This article was originally published by RFID Update.
July 26, 2005—AMR Research of Boston, Massachusetts, last week published the findings of a recent survey of 500 companies about their RFID plans. Following is a recap of the most important points related to the RFID vendor space and projections for RFID spending from end-user companies.
AMR’s strongest statement about the state of RFID vendors is that “the opportunity for market leadership is still wide open.” Survey responses varied widely to the question of which vendor class was the primary provider of RFID solutions. “Not sure at this time” was the leading response with 32%, followed by ERP vendor at 20%, tag vendor at 12%, in-house at 11%, application vendor at 10%, and warehouse management system (WMS) provider, reader vendor, and middleware provider all tied at 5%.
The culprit for such a confused marketplace is — as is a theme throughout the entire report — RFID’s immaturity. There are so many pieces to the puzzle of an RFID deployment (tags, readers, middleware, applications, services) that vendors have found it difficult to overcome the diversity and dominate. This situation will improve as standards mature, predicts AMR, at which point “ecosystems will develop and selection will get easier for business users.”

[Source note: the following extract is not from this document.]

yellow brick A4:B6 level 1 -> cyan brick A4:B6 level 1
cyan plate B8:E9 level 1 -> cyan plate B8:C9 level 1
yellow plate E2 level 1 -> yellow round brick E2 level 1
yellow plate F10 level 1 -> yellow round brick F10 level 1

When asked which vendor they would turn to as their primary RFID provider, survey respondents answered Symbol/Matrics first and Intermec second. But at 36% and 32% of respondents, respectively, AMR does not believe this makes either of the two companies market leaders. “The market is still very fragmented,” says the report, “with the top 20 [chosen RFID providers] being rounded out by vendors across all areas (tags, readers, infrastructure, and applications).” The complete list was:
- 36% – Symbol/Matrics
- 32% – Intermec
- 30% – Alien Technology
- 27% – IBM
- 27% – Texas Instruments
- 24% – SAP
- 24% – Microsoft
- 19% – Oracle
- 17% – Philips
- 12% – Manhattan Associates
- 12% – Sun
- 11% – OATSystems
- 10% – ADT/Sensormatic
- 10% – SAMSys
- 8% – RedPrairie
- 8% – ThingMagic
- 7% – GlobeRanger
- 6% – Acsis
- 5% – BEA
- 4% – HighJump
RFID technical expertise with 59% followed by ease of implementation with 51% were the leading two criteria respondents named for what they desire in an RFID vendor. Low total cost of ownership was in third place with 45%. AMR suggests that these results favor large vendors.

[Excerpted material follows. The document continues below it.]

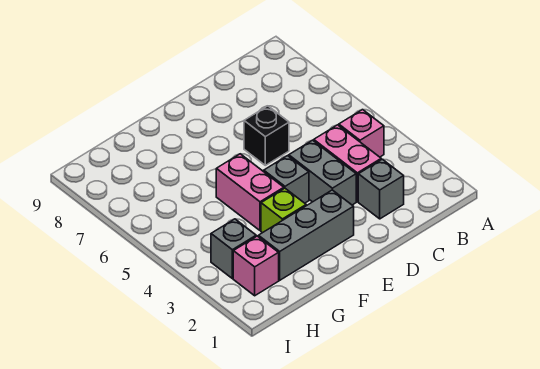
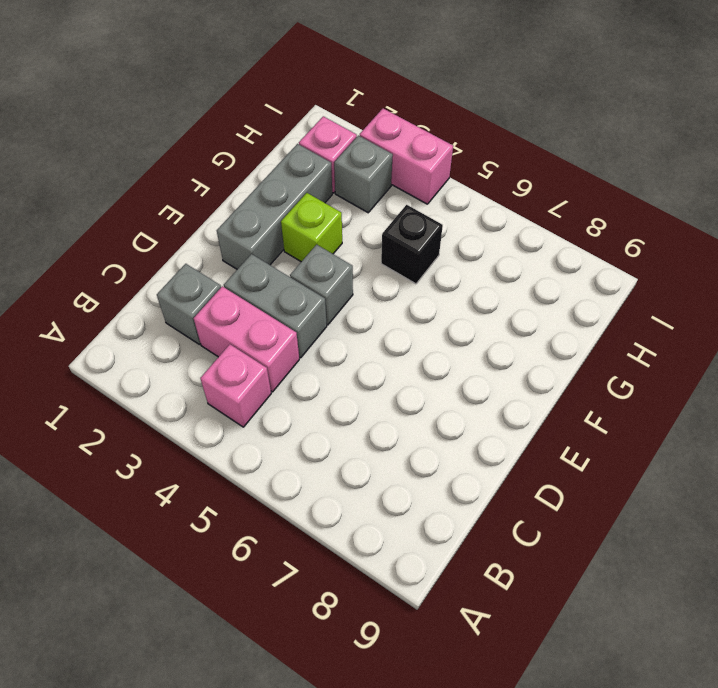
black brick D6 level 1 -> black brick G5 level 1
pink brick F4:F5 level 1 -> pink brick I3:I4 level 1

Another boon for large vendors was found in AMR’s conclusion that selling RFID services requires winning over multiple people within a prospective client organization, not just the IT people. Representatives in operations, finance, manufacturing, sales and marketing, and R&D all play a role in a company’s decision to deploy RFID, says the report. It goes on, “This presents a clear advantage for the large software vendors like IBM, Microsoft, Oracle, and SAP that already have established ties to IT organizations. These vendors can provide not only the technical expertise, but also the industry and domain knowledge to sell to all the constituents that influence the buying decisions for RFID.”
Arguably the most valuable numbers cited in the AMR report are the RFID budget predictions. According to responses, RFID spending will see a 16% bump from this year to 2006, then slightly stronger 20% growth from 2006 to 2007. These are great numbers when compared to the wider supply chain management industry’s modest growth in the low single digits, but it is a far cry from the hockey stick predicted and hoped for throughout 2003 and 2004. The average spend per organization this year is about $550k, next year $640k, and in 2007 $770k. These numbers lead AMR to conclude that “market acceleration for mainstream adoption will not happen until at least 2008,” which is the report’s most impactful — and sobering — take-away.